What’s love got to do with it?

This month’s quote I have likely used before, often attributed to Maya Angelou, it goes:

“People will forget what you said, people will forget what you did, but people will never forget how you made them feel.”

In business (and our marketing), we can become very attached to the bit we can measure.

The campaign, the post, the landing page, the lead magnet, the report, the content plan, the click-through rate, the conversion rate, the neat list of things we made and published. Outputs.

Those things matter, obviously. But even with great storytelling as a part of them, they are rarely the whole story, and they are not always the part that people carry with them afterwards.

Most of us remember how something made us feel before we remember the exact wording. We remember whether a company seemed to understand us, whether a person made something feel clearer, whether an idea gave us a bit more confidence, or whether a brand seemed to care about the same things we care about.

And we remember when automation used our full name when your contact uses your short name.

A brand can say all the right words and still leave you cold, because you can’t feel the choices behind them.

The work that tends to stay with people is usually the work where something real has made it through. A belief. A standard. A point of view. A bit of humour. A frustration. A sense of care. A tiny detail that makes someone think, “yes, they get it”.

That does not mean every piece of marketing needs to be emotional in a big, dramatic way. Nobody needs a fridge seal supplier to behave like a perfume advert, and not every B2B website needs to be “circling around” on something and resolving it “by the end of play”.
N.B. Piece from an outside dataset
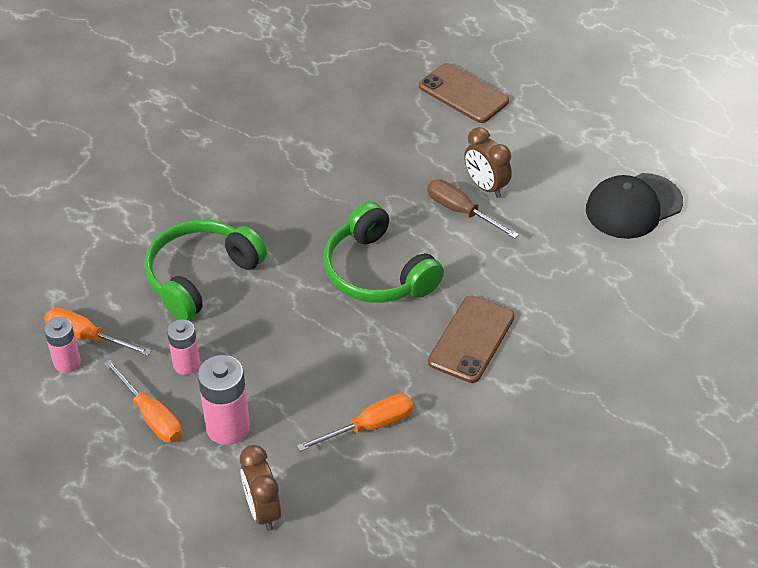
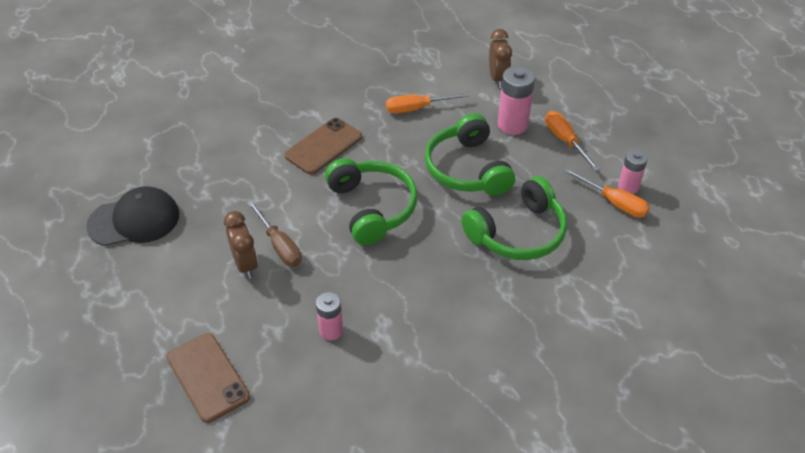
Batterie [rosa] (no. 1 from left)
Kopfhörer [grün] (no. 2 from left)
The modern customer needs to feel something, and to qualify that, you need to DO what you show up to talk about.

That’s where a purposeful brand becomes an impactful one. And to be completely honest, I am trying and failing at this all the time.

We pay B Corp fees, then accept the extra friction that comes with being more selective about who we can work with.

We lose out on new work every month due to priced-based decisions, knowing that part of the reason we cost more is that we scope the project transparently, do not use cheap offshore labour, and a proportion of our profit goes to charity.

The Positive Nature Network organises free environmental events and still gets very little engagement.

I’m not grumbling, all these thingsqualify the right clients to us, and demonstrate a commitment to a cause. But these are our Earth taxes (to borrow Yvon Chouinard’s phrase). The commitments that cost something. The choices that are not always convenient, easy to explain, or commercially sound.

Because if your values never cost you anything, they probably are not values yet. They are just preferences.

Not “what do we want people to think about our brand?”

But “what are we willing to keep doing, even when it would be easier not to?”

What is your Earth tax? what does it cost you and how does it make others feel?